Rosh yeshiva at Rabbi Isaac Elchanan Theological Seminary

Personal details
- Born: October 17, 1960 (age 65)
- Occupation: Rabbi, Rosh yeshiva

= Mayer Twersky =

Mayer E. Twersky (born October 17, 1960) is an Orthodox rabbi and one of the roshei yeshiva at the Rabbi Isaac Elchanan Theological Seminary (RIETS) of Yeshiva University. He holds the Leib Merkin Distinguished Professorial Chair in Talmud and Jewish Philosophy.

Twersky is from the chassidic dynasty of Chernobyl and is the younger son of Isadore Twersky. His brother, Mosheh Twersky, was murdered in the 2014 Jerusalem synagogue massacre. He is a 5th cousin of Rabbi Abraham J. Twerski. Other cousins include the Grand Rabbis of Chernobyl.
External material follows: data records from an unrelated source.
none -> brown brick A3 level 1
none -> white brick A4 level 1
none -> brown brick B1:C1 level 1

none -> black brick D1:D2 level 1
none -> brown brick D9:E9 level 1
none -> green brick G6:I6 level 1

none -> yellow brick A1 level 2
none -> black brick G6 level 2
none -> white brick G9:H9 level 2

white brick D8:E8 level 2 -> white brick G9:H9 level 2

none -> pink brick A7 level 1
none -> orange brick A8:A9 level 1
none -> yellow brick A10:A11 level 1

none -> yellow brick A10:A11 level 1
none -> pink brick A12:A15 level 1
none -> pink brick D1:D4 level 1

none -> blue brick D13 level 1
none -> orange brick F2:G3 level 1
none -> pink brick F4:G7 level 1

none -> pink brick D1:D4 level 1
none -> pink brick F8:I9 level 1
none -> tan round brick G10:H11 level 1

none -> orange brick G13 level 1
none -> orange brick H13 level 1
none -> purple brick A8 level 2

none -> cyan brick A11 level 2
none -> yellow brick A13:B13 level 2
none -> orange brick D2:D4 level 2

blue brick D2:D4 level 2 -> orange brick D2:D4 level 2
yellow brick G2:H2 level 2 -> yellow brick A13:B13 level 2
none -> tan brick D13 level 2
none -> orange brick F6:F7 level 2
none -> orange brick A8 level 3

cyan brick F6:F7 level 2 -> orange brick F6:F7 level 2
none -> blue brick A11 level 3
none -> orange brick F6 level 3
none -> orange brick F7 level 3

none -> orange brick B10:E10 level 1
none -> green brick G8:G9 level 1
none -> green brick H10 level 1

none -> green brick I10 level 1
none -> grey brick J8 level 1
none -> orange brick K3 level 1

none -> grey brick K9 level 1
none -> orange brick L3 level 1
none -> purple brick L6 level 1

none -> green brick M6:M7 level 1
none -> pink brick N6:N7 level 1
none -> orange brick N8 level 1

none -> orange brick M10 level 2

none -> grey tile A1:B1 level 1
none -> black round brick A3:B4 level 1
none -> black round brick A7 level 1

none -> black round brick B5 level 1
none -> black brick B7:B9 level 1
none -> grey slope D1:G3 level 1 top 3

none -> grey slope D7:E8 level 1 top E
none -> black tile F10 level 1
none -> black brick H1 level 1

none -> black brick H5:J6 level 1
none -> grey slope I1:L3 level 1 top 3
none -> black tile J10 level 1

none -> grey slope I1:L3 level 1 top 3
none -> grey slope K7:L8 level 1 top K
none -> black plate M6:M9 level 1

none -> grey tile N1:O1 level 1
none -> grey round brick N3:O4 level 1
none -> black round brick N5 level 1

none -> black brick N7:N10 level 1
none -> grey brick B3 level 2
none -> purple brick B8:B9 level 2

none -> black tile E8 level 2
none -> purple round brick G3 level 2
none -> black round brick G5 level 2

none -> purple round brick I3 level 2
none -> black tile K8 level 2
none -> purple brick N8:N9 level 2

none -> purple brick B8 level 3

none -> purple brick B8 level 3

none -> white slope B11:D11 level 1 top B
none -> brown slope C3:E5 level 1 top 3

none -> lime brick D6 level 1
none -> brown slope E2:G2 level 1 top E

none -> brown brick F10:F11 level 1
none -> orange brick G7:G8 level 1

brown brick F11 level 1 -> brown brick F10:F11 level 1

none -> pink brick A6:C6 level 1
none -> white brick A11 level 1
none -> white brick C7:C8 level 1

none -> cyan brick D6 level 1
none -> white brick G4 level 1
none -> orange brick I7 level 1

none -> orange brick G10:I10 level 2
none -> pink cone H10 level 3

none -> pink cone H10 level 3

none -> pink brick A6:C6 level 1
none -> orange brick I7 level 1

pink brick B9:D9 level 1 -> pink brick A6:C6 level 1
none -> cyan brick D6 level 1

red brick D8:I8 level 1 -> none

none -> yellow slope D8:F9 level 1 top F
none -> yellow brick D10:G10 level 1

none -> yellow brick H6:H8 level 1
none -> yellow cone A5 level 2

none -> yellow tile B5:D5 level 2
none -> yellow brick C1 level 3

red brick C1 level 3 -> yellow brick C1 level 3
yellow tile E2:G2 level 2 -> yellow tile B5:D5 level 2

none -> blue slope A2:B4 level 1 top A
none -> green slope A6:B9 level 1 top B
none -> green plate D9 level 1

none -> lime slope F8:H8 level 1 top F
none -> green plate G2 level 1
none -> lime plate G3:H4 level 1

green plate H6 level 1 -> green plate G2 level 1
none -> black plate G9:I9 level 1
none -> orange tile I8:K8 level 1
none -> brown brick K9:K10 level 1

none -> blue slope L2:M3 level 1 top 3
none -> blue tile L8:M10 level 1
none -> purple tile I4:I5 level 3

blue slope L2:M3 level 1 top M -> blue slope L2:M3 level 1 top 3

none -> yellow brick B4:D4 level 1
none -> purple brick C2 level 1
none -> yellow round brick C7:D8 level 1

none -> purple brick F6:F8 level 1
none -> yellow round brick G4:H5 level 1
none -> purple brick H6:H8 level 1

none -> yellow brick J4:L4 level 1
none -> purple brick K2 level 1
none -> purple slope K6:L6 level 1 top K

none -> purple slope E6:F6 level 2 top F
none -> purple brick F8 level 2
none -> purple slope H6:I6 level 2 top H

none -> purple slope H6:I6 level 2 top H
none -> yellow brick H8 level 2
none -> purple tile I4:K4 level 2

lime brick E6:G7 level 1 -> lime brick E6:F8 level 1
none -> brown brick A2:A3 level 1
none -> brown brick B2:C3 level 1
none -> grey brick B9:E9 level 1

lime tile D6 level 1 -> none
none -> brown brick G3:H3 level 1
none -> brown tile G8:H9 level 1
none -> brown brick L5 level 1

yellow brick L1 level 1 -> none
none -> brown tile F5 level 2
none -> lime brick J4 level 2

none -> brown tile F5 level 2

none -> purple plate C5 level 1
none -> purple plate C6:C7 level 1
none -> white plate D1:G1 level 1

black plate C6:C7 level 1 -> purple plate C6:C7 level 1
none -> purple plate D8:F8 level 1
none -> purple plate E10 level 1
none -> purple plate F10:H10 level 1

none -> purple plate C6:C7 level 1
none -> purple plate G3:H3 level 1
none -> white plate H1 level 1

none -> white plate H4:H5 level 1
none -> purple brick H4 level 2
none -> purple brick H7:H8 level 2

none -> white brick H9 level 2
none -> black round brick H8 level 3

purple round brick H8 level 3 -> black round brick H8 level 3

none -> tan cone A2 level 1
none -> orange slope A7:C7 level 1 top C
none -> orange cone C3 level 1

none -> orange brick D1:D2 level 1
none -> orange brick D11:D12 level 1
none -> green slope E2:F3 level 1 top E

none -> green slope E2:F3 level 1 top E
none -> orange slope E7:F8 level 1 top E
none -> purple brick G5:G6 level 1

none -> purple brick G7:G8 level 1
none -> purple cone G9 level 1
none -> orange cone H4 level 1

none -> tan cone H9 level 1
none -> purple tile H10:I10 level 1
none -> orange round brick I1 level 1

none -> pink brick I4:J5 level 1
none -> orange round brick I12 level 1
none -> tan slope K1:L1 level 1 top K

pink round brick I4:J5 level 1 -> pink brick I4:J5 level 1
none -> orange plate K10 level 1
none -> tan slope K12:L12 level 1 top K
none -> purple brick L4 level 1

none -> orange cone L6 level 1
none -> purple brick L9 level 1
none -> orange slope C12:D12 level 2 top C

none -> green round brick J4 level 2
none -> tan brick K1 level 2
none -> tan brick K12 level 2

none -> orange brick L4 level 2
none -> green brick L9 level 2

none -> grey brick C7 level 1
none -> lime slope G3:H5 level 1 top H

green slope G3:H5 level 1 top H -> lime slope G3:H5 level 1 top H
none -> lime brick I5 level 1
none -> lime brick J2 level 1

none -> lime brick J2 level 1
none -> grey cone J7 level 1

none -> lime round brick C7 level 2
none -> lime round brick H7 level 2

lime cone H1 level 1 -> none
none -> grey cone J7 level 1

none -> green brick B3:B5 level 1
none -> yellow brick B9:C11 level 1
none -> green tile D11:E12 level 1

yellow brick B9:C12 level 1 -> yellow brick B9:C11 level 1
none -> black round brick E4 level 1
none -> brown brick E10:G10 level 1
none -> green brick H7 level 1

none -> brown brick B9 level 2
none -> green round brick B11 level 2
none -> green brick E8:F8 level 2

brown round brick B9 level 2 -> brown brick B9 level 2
He is also a grandson of Rabbi Joseph B. Soloveitchik.

Twersky attended the Maimonides School, which his grandfather founded, through high school. He then attended Harvard College, while studying Talmud privately with his grandfather. Following college, he studied for rabbinic ordination at RIETS. He eventually became a teacher in the Yeshiva University High School for Boys and later a lecturer in RIETS.

He has written articles in Hebrew for RIETS's annual Torah journal, and English articles in Tradition and in the Orthodox Union's magazine Jewish Action on subjects introducing the place of women in contemporary Orthodox Judaism.

As of 2011 Twersky was on the board of the website TorahWeb, which frequently publishes his short English articles.

The current shamash of the Rebbe is Sam Hilbert. Hilbert spent two years studying in Yeshivat Sha'alvim before coming to Yeshiva University and serving as the Rebbe's shamash. Past shamashim include Yoni Besser, Daniel Goldstein, Yair Caplan, Jonah Steinmetz, Etan Schnall, Yitzi Genack, and Yosef Schwartz.